I just added an example with an aggregation approach.
Elias.

[Seth Flaxman]

OK, getting closer I think. I found a small bug in your code, which isn't a problem for your synthetic data, but will be an issue whenever a grid cell is empty:

agg.dat <- as.data.frame(table(area, time))

I think this fixes it because then table() knows about missing values:

time=ordered(time,1:(length(t.breaks)-1))

area=ordered(area,1:length(tiles))

agg.dat <- as.data.frame(table(area,time))

I'd like to fit a model that has a latent field decomposed as f1(s) + f2(t) + f12(s,t). Does this code seem right to do that?

stk.data=inla.stack.data(stk)

stk.data$s1 = stk.data$s

stk.data$s.group1 = stk.data$s.group

formula <- y ~ 0 + b0 +  f(s,model=spde) +

  f(s.group1, model='ar1') +

  f(s1, model=spde, group=s.group, control.group=list(model='ar1'))

Thanks!

Seth

On Mon, Aug 31, 2015 at 8:28 PM, Elias T Krainski <eliask...@gmail.com> wrote:

I just added an example with an aggregation approach.
Elias.

[Elias T Krainski]

On 25/09/15 18:15, Seth Flaxman wrote:

OK, getting closer I think.

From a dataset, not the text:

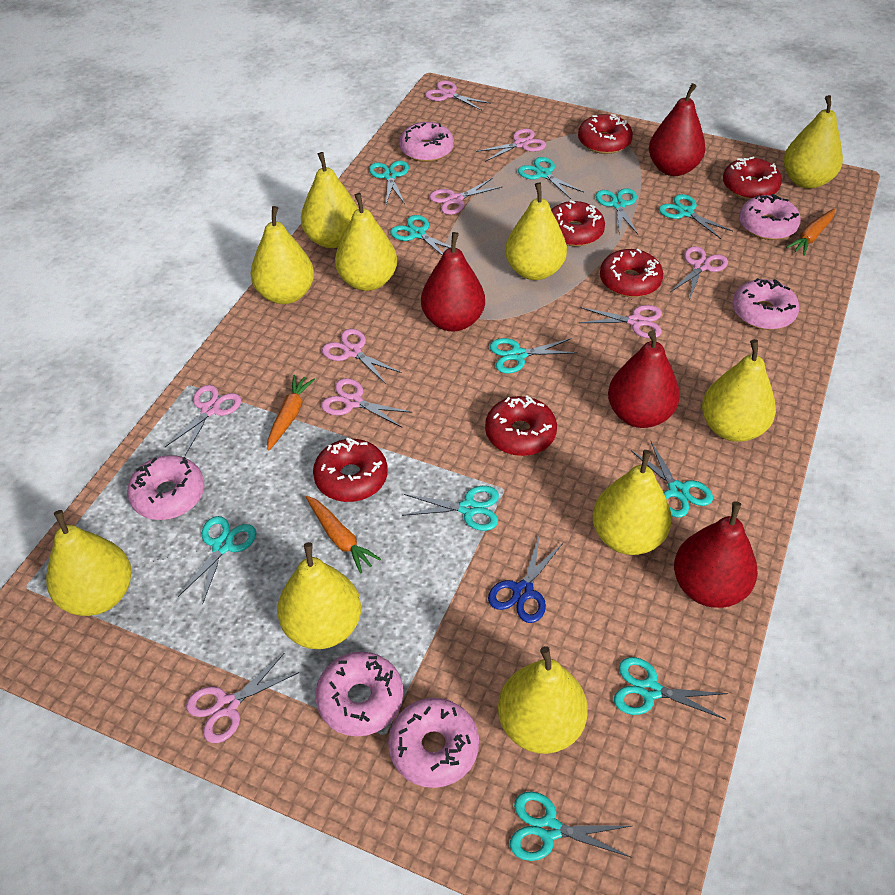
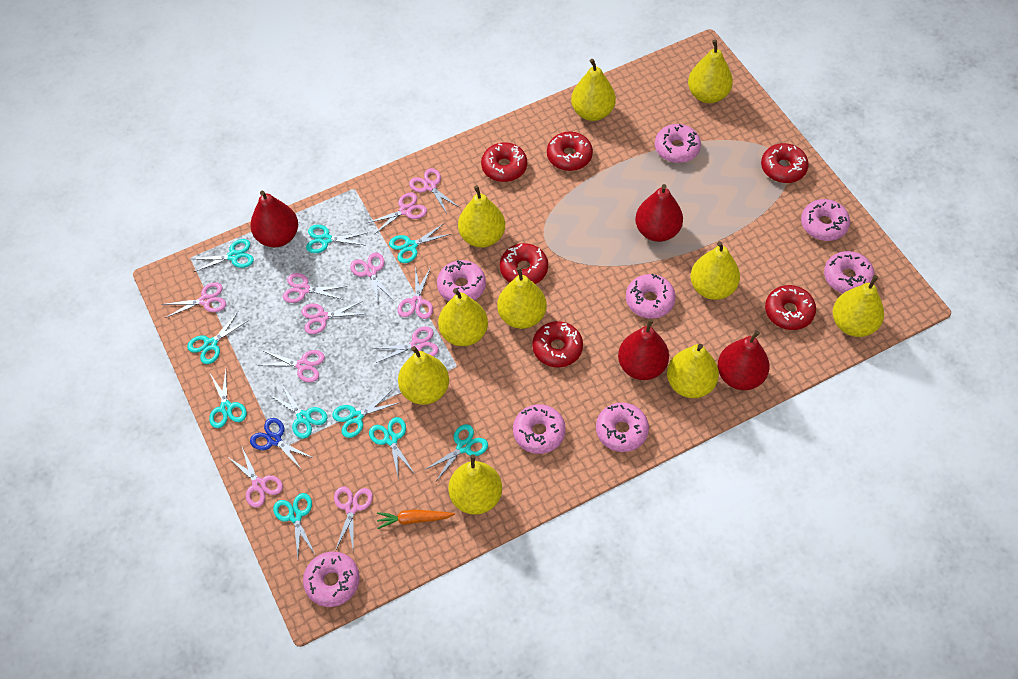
orange carrot: 3 -> 1
pink donut: 6 -> 8
pink scissors: 9 -> 11
turquoise scissors: 11 -> 10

I found a small bug in your code, which isn't a problem for your synthetic data, but will be an issue whenever a grid cell is empty:

agg.dat <- as.data.frame(table(area, time))

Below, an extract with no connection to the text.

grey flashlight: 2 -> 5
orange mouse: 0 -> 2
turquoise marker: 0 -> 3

I think this fixes it because then table() knows about missing values:

time=ordered(time,1:(length(t.breaks)-1))

area=ordered(area,1:length(tiles))

agg.dat <- as.data.frame(table(area,time))

in this case you forced to always guarantee to have
  nrow(agg.dat)==(length(t.breaks)*length(tiles))
thanks for noticing it! I've updated with this correction.

I'd like to fit a model that has a latent field decomposed as f1(s) + f2(t) + f12(s,t). Does this code seem right to do that?

yes. However, main effects + interactions needs some care...

Elias

[Seth Flaxman]

Any suggestions for dealing with main effects+interaction? So far I've had things crash/take a very, very long time to run with small datasets. Has anyone had luck with a two stage approach? I.e. fit main effects first, then fix those hyperparameters (or constrain then with informative priors) and fit interactions...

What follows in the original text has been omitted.